Map<Point, BufferedImage> loadedImages = new ConcurrentHashMap<>();
Deque<Point> lastUsed = new ConcurrentLinkedDeque<>();

int getRGB(double tileX, double tileY) {
    Point point = new Point((int) tileX, (int) tileY);
    if (!loadedImages.containsKey(point)) {
        loadedImages.put(point, ImageIO.read(new File("R:\\tiles\\22\\" + point.y + "_" + point.x + ".jpg")));
        lastUsed.addLast(point);
    }
    BufferedImage img = loadedImages.get(point);
    if (loadedImages.size() > 1000) {
        loadedImages.remove(lastUsed.pollFirst());
    }
    //do stuff with img
}

This isn't optimal because the image that was loaded the longest time ago could have just been accessed a second ago.

Answer 1

A LinkedHashMap together with Collections.synchronizedMap(linkedHashMap) did the trick. The removeEldestEntry method of the LinkedHashMap allows to define a condition on when to remove the last accessed entry.

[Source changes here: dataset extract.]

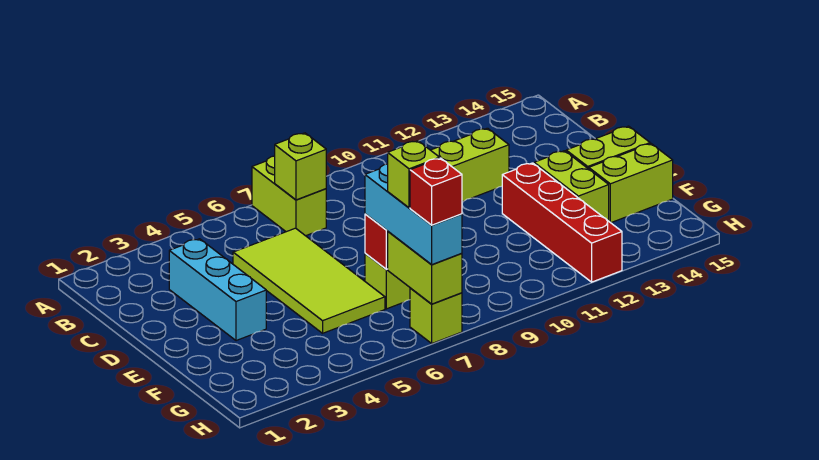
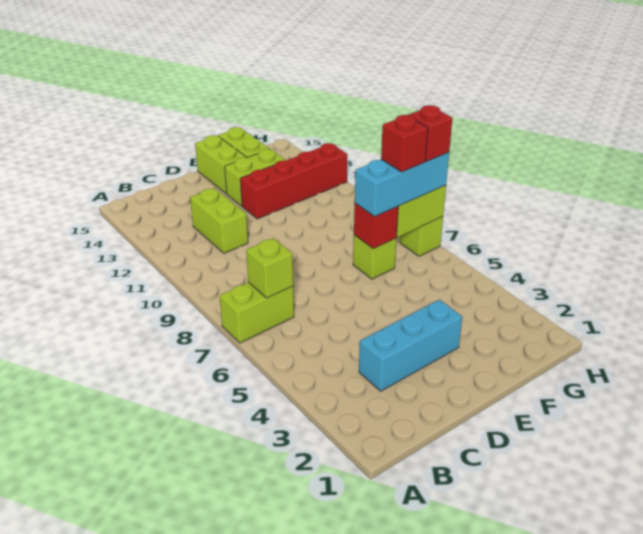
lime tile C5:F6 level 1 -> none
lime brick G7 level 4 -> red brick G7 level 4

final int MAX_BUF_SIZE = 1000;

Map<Point, BufferedImage> loadedImages = new LinkedHashMap(MAX_BUF_SIZE + 1, .75F, true) {

    @Override
    protected boolean removeEldestEntry(Map.Entry eldest) {
        return size() > MAX_BUF_SIZE;
    }
};

int getRGB(double tileX, double tileY) {
    Point point = new Point((int) tileX, (int) tileY);
    if (!loadedImages.containsKey(point)) {
        loadedImages.put(point, ImageIO.read(new File("R:\\tiles\\22\\" + point.y + "_" + point.x + ".jpg")));
    }

    BufferedImage img = loadedImages.get(point);
    //do stuff with img..
}

Answer 2

Use LinkedHashMap as LRUCache - Simple Example:

public class LRULinkedHashMap extends LinkedHashMap<Integer, String> {

    /**
     * 
     */
    private static final long serialVersionUID = 1L;
    private int capacity;

    public LRULinkedHashMap(int capacity) {
        // initialise the capacity, and when to 'double' the capacity (75% of capacity) and 
        // 'true' if the ordering should be done based on the last
        // access (from least-recently accessed to most-recently accessed) 
        super(capacity, 0.75f, true);
        this.capacity = capacity;
    }


    /**
     * Returns true if this map should remove its eldest entry. 
     * This method is invoked by put and putAll after inserting a new entry into the map. 
     * It provides the implementor with the opportunity to remove the eldest entry each 
     * time a new one is added. This is useful if the map represents a cache: it allows 
     * the map to reduce memory consumption by deleting stale entries.
     */
    @Override
    protected boolean removeEldestEntry(Entry<Integer, String> eldest) {
        // this will return true and remove the eldest entry every time the size of the map
        // is bigger than the capacity - the size() will never go beyond double the capacity
        // (it will double automatically when it hits 75% of original capacity) as this ensures
        // any 'put' entry over the capacity is removes the eldest object 
        return size() > this.capacity;
    }



    public static void main(String[] args) {
        // TODO Auto-generated method stub

        // Last Recently Used LinkedHashMap Cache
        LRULinkedHashMap cache = new LRULinkedHashMap(6);

        // put some objects into the map
        cache.put(1, "one");
        System.out.println(cache);
        cache.put(2, "two");
        System.out.println(cache);
        cache.put(3, "three");
        System.out.println(cache);
        cache.put(4, "four");
        System.out.println(cache);
        cache.put(5, "five");
        System.out.println(cache);
        cache.put(6, "six"); // capacity (6) reached
        System.out.println(cache + "  <-- Capacity Reached");
        cache.put(7, "seven"); // 1 is removed - eldest
        System.out.println(cache + "  <-- 1 removed");
        cache.put(8, "eight"); // 2 is removed - next eldest
        // access an object before it is removed
        System.out.println(cache + "  <-- 2 Removed");
        cache.get(4); // 4 retrieved placed after 8 - nothing removed (we've only changed the order, not put anything into the map)
        System.out.println(cache + "  <-- '4' Retrieved, access order changed only");
        cache.put(9, "nine"); // 3 is removed - next eldest (4 was retrieved!) 
        System.out.println(cache + "  <-- 3 Removed");
        cache.put(10, "ten"); // 5 removed - next eldest
        // first item is always the eldest - will be next to go if item retrieved or put in map
        System.out.println(cache + "  <-- 5 Removed");

    }

}